عنوان مقاله [English]
Introduction and Objective
Resilience and vulnerability of Society plays an important role in facing natural hazards. Due to the dependence of the rural economy on agricultural activities, the impact radius of the drought phenomenon is higher in rural areas. The purpose of this research was to assess the resilience and vulnerability of rural households in Kavar city located in Fars province, against the effects of drought with the capital analysis approach including economic, social, environmental, human, physical and political capital.
Materials and Methods
In order to conduct this research, samples were collected in 44 villages of Kavar city that were directly affected by drought. The statistical population includes 198 people from the local elite, including villagers, the Islamic Council and local trustees. Using Cochran's method, 131 people were selected as a statistical sample. The tools used were questionnaires and interviews. The variables used in this research included 62 samples which were divided into six groups of social, economic, environmental, physical, human and political capital. The validity of the questionnaire was confirmed by a group of experts in natural resources and sociology. The reliability of the research questions was also obtained using Cronbach's alpha. In order to prioritize capitals in terms of importance in the process of resilience and vulnerability of rural settlements against drought, the data obtained from the questionnaires were weighted and prioritized using the AHP method.
Results and Discussion
According to the research results in the case study, the highest vulnerability and resilience were related to human capital and environmental capital, respectively. Also, the least vulnerability and resilience are related to economic capital and political capital, respectively. The vulnerability of all investigated funds was more than the statistical median of the sample, which shows that the target society has high vulnerability. The capacity of resilience in economic, physical and political capitals was lower than the statistical median of the sample and for social, environmental and human capitals it was more than the statistical median of the sample. The average of the total funds in the region shows that vulnerability is high and resilience is low in this region.

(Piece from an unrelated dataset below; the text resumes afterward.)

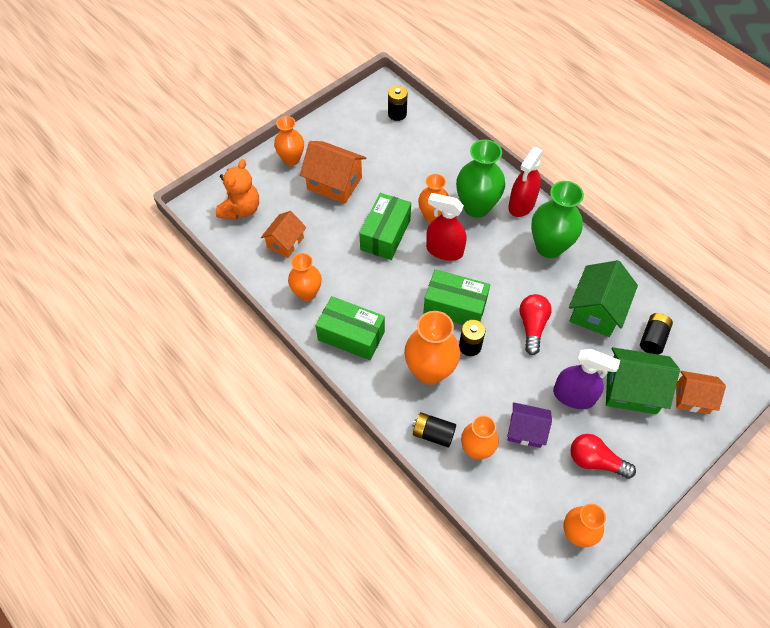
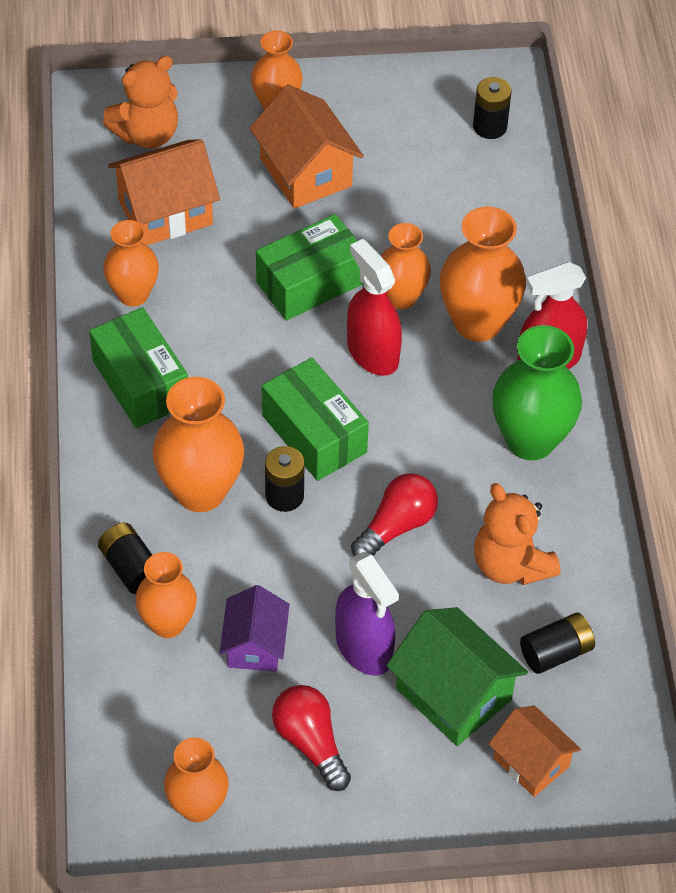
camera: 35 degrees right, 5 degrees down
(285, 242) = (165, 212): orange house -> orange house, size x1.55
(476, 207) = (477, 323): green vase -> orange vase
(526, 431) = (255, 645): purple house -> purple house turned 45 degrees clockwise
(596, 311) = (510, 565): green house -> orange teddy bear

Conclusion and Suggestions
The results of capital prioritization in terms of importance in the process of resilience and vulnerability of rural settlements against drought using the AHP method showed that environmental, social, human, physical, economic and political capitals in resilience and human, Political, environmental, physical, social and economic capital’s, have the highest to lowest priority in vulnerability. In addition, the results showed that the level of community preparedness is at a low level when drought occurs. The vulnerability index was 3.74 and the resilience index was 2.81, which show that vulnerability is high and resilience is low in this area. It is suggested that the prevailing approach be changed from a weak focus on reducing vulnerability to drought crisis to increasing resilience against this crisis. In this connection, planning should be done in order to strengthen resilience characteristics in societies exposed to drought crisis.